The Line Camp episode was to become the basis for Will Penny. And, when reading about this genesis I had the thought, ‘wouldn’t it be cool if it was possible to see that episode’, and guess what? It’s on YouTube. The print is certainly showing its age, maybe along with the then limited budget, especially in regards to lighting, which results in the studio shots being dark and unclear. The single-camera setup is also a little restrictive, but all of this does not detract from the story. Amazingly, the credits at the end show that the Director of Photography was Lucien Ballard who was the man behind the wonderful cinema photography of the Budd Boetticher’s Ranown Cycle of Westerns that starred Randolph Scott. 

Scenes in The Line Camp are easily recognizable to Will Penny, as is the stoic and detached nature of the two lead characters. Lucien Ballard was to go on and work on Will Penny and unfortunately the prints of that movie that I have seen are suffering a little too, by what seems to be nothing more than time. It would be interesting to know if the original master still exist. A recent release of the Ranown Cycle from the studio masters, show them to be crystal clear. Also on YouTube is a five-minute slide-show showing stills from the movie to the music from the soundtrack, composed by David Raksin. It is well worth a watch as the images and music are brilliant. It can be found at    
http://www.youtube.com/watch?v=1pJyRz3tZzo and I must say thanks to Jose Gimiro for producing and posting this wonderful little homage.
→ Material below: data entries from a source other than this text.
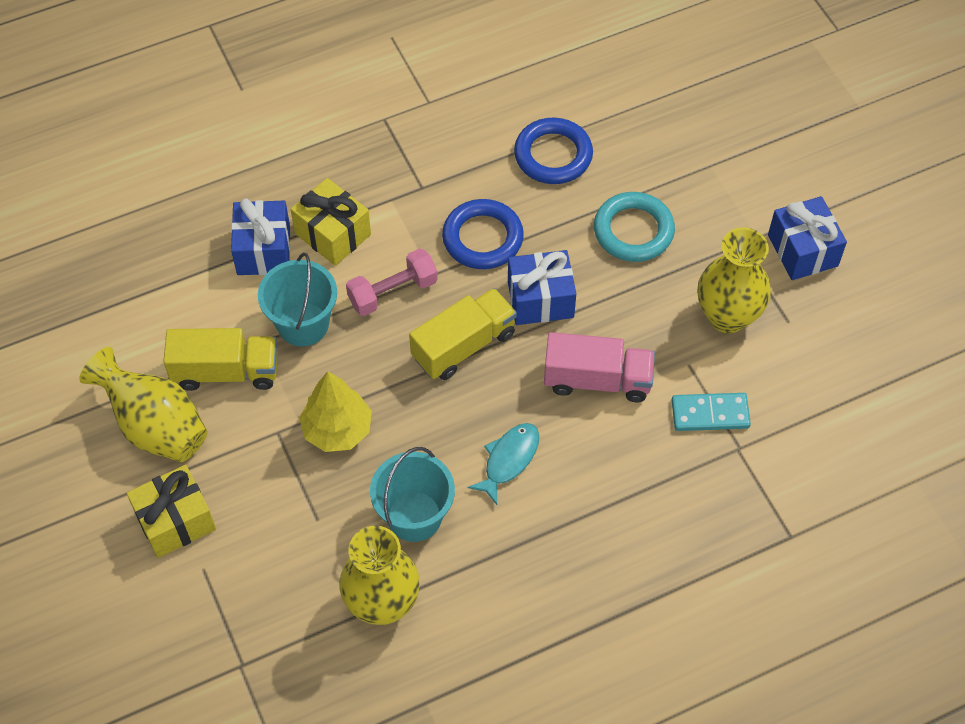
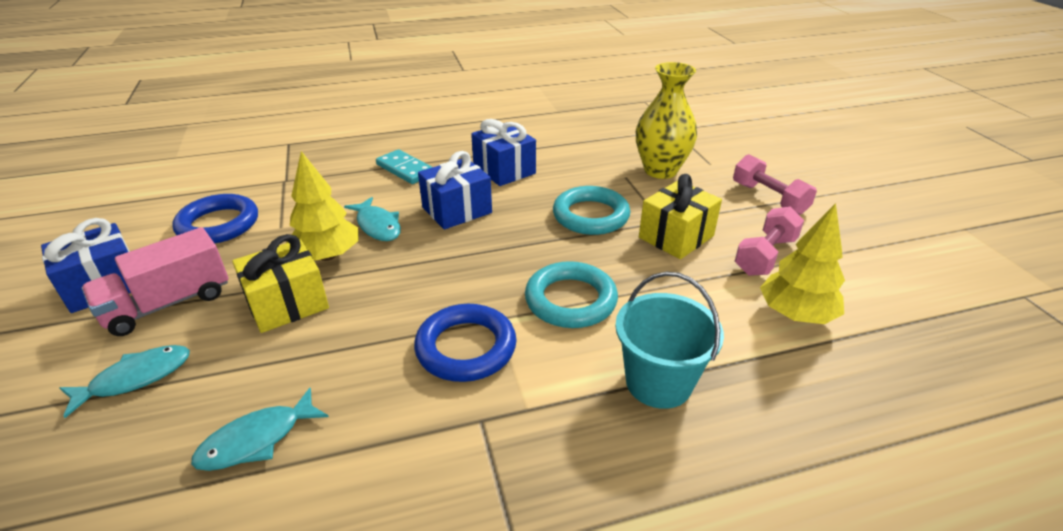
pink dumbbell: 1 -> 2
turquoise bucket: 2 -> 1
turquoise fish: 1 -> 3
turquoise ring: 1 -> 2
yellow tree: 1 -> 2
yellow truck: 2 -> 0
yellow vase: 3 -> 1

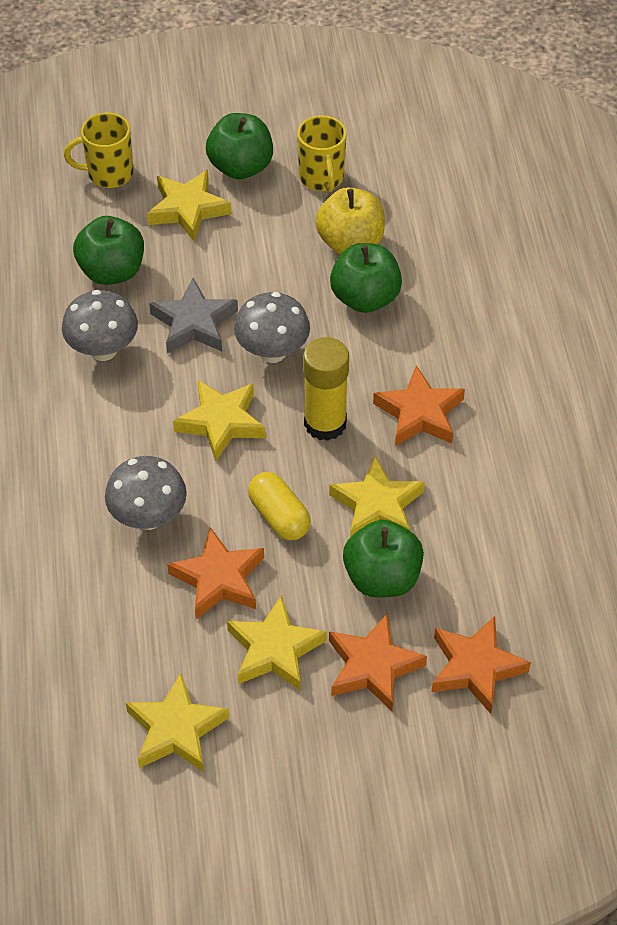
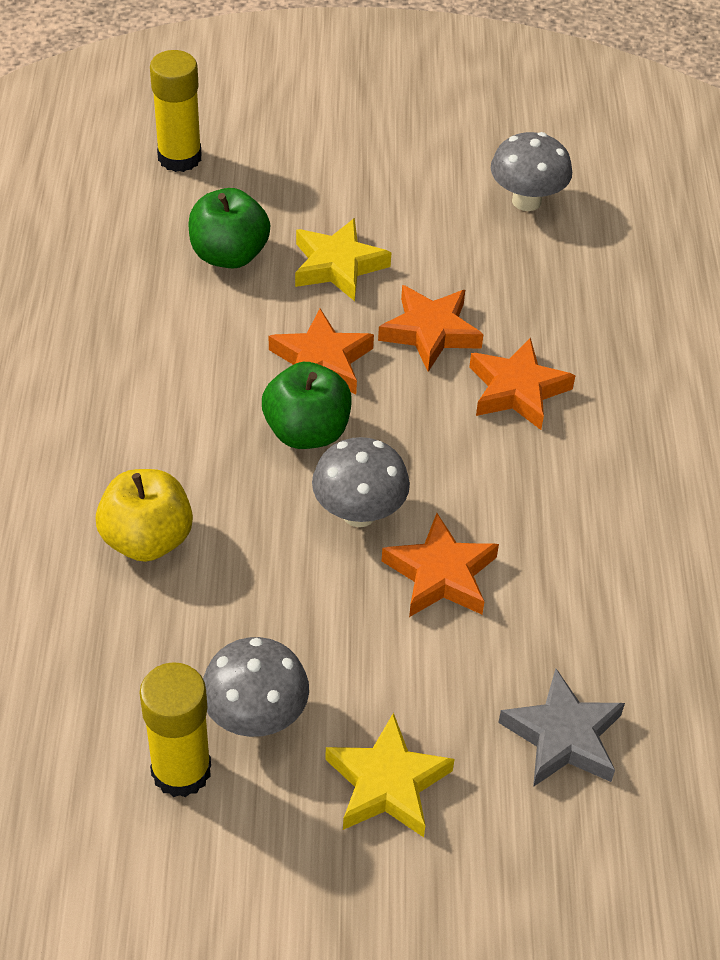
green apple: 4 -> 2
yellow capsule: 1 -> 0
yellow glue stick: 1 -> 2
yellow mug: 2 -> 0
yellow star: 5 -> 2

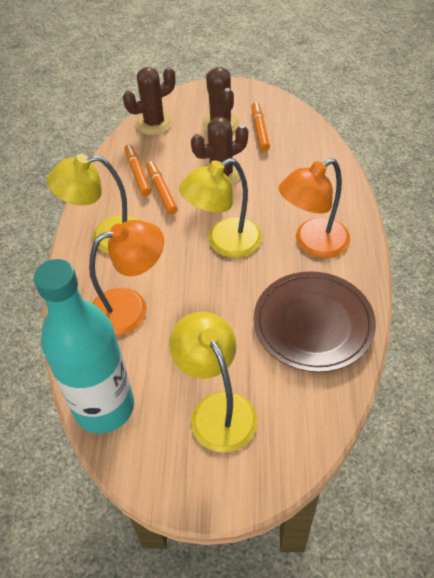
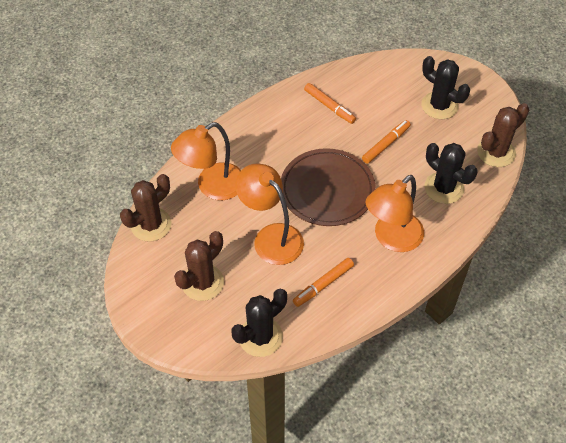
black cactus: 0 -> 3
orange lamp: 2 -> 3
turquoise bottle: 1 -> 0
yellow lamp: 3 -> 0

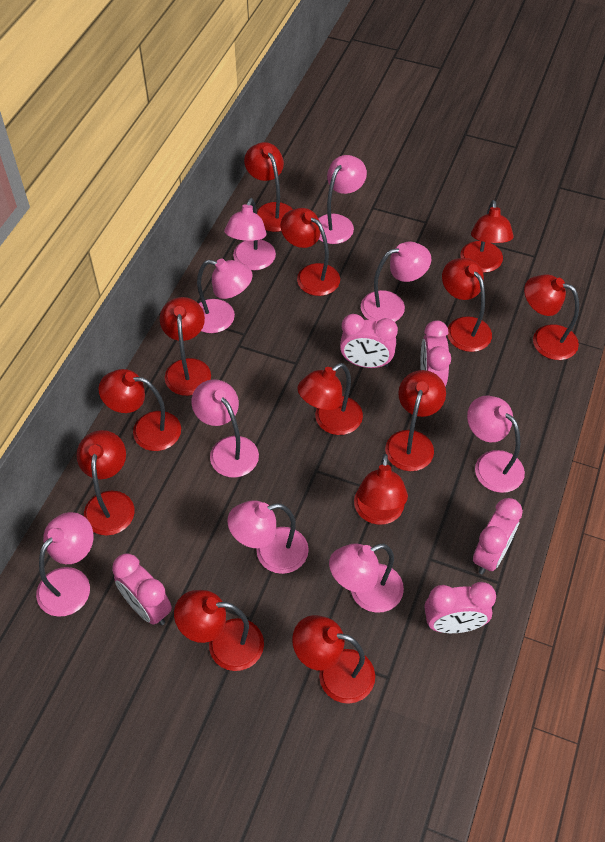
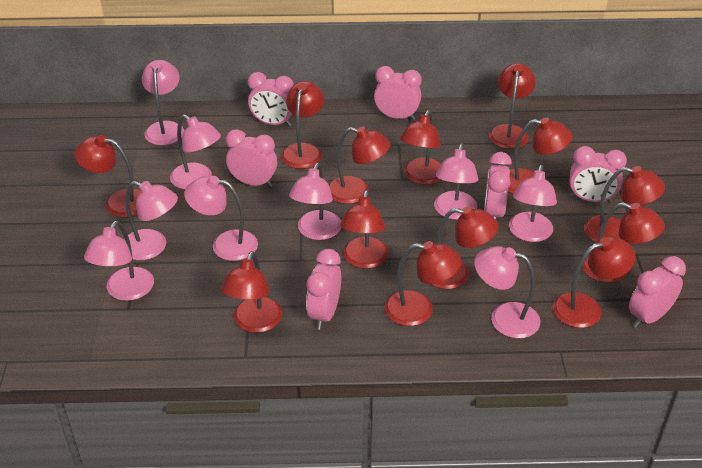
pink clock: 5 -> 7

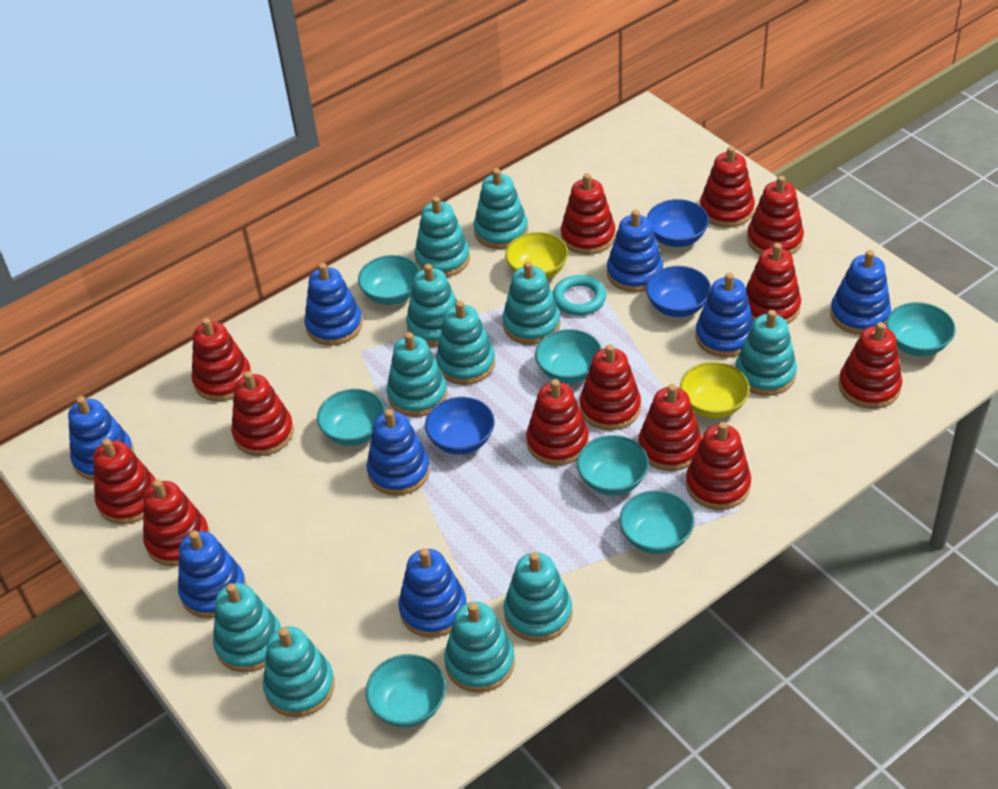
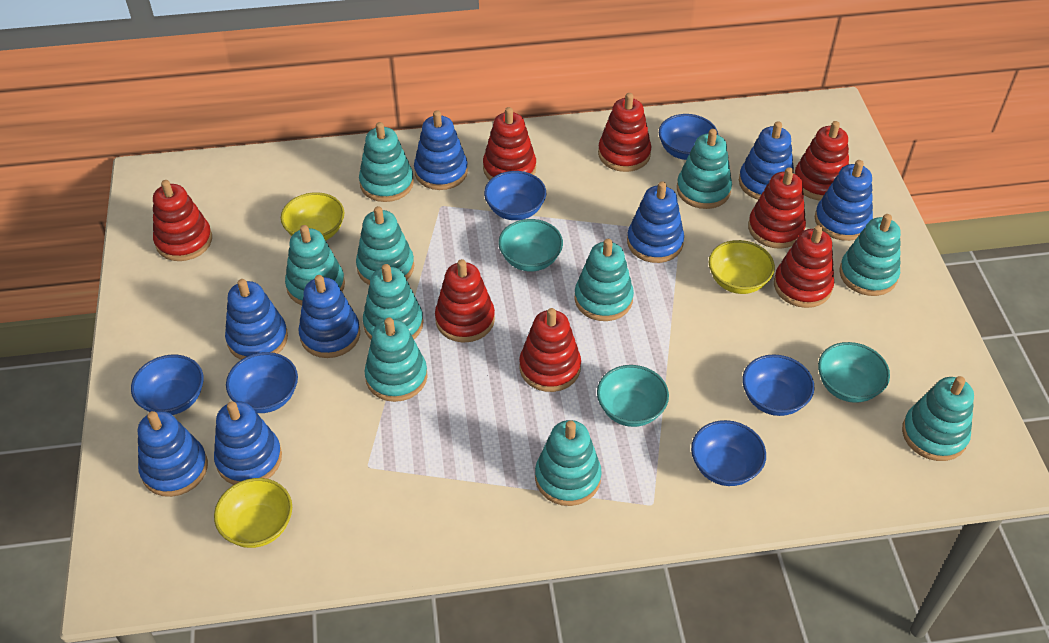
blue bowl: 3 -> 6
red stacking toy: 13 -> 8
turquoise bowl: 7 -> 3
turquoise ring: 1 -> 0
turquoise stacking toy: 11 -> 10
yellow bowl: 2 -> 3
Will Penny is one of those Westerns that showed the protagonist to be a sort of anti-hero. You know, the tough, conflicted character who is at his core a good man at war with his inner-demons. Jimmy Steward played such a character in The Naked Spur (1953), which is another one of the movies that is firmly planted near the top of my favourites. I guess there is no getting away from it; I like my Western heroes to be gritty as the world they walk in is harsh, dirty and unjust. It just seems to make the story all the more interesting, and I don’t seem to be on my own with this opinion. US film critic Leonard Maltin calls The Naked Spur one of the best Westerns ever made, and says of Will Penny that it is one of the finest films on the cowboy/loner ever to come out of Hollywood. What was to follow in the footsteps of these fine films was Unforgiven (1992). And that movie sits firmly at number 3 on my list.